Not only did I write the stuff, it worked, it was FAST (unlike I expected,
because you know "java is slow" - I found out it isn't)... and I was damn fast
in changing code around, toying with it basically. All of that from zero to
hero in a single day (not even an 8hr session).

I'm impressed, and I'll probably look into prototyping work with java in the
future. I especially like zillion of libraries out there - great stuff if you
are trying to make something fast, prototyping for example.

I've been driving python for the last couple of years for prototyping (I
develop in C later), but I found out that python code of any reasonable scale
is really REALLY hard to manage (at least for me), not to mention speed issues
(which I sometimes need in prototypes due to the nature of image processing).

------
wlievens
Can we _please_ get over all this and just go with the one mantra: use the
tools you're productive and comfortable with. End of story.

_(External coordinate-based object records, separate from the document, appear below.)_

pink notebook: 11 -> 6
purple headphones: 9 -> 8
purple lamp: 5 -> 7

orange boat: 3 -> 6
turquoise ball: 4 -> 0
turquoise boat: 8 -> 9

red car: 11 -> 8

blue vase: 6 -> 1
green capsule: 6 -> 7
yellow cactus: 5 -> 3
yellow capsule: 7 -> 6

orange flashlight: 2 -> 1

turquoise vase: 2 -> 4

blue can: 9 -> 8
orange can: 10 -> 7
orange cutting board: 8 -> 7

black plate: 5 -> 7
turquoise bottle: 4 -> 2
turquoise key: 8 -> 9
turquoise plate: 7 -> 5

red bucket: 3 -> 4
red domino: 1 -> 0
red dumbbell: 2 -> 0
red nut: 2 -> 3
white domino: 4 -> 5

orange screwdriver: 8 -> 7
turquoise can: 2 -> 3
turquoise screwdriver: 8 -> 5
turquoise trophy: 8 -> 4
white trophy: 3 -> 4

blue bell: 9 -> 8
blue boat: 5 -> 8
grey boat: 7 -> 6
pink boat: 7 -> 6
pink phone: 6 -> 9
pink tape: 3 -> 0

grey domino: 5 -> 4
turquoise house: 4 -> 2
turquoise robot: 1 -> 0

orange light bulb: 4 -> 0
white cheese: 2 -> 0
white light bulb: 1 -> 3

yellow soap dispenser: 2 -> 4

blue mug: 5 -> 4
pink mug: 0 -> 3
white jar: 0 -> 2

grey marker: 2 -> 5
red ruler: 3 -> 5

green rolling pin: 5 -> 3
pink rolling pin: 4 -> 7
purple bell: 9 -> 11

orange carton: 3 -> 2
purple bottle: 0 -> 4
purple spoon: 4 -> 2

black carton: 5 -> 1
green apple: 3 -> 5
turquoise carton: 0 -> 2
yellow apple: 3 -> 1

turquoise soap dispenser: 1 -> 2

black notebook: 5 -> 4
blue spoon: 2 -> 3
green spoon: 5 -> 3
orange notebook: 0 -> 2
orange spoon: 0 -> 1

I'm a Java developer, but I also recognize the amazing influence that more
dynamic languages have had on my way of thinking. I'm hugely indebted to the
SICP train of thought. That makes me a better Java programmer too, to get
around some of the stupid practices many other use.

------
rbanffy
IMHO, Java lends itself to overengineering. I am not sure why, but Java makes
it very tempting to try to nail the design right before you know what you are
designing.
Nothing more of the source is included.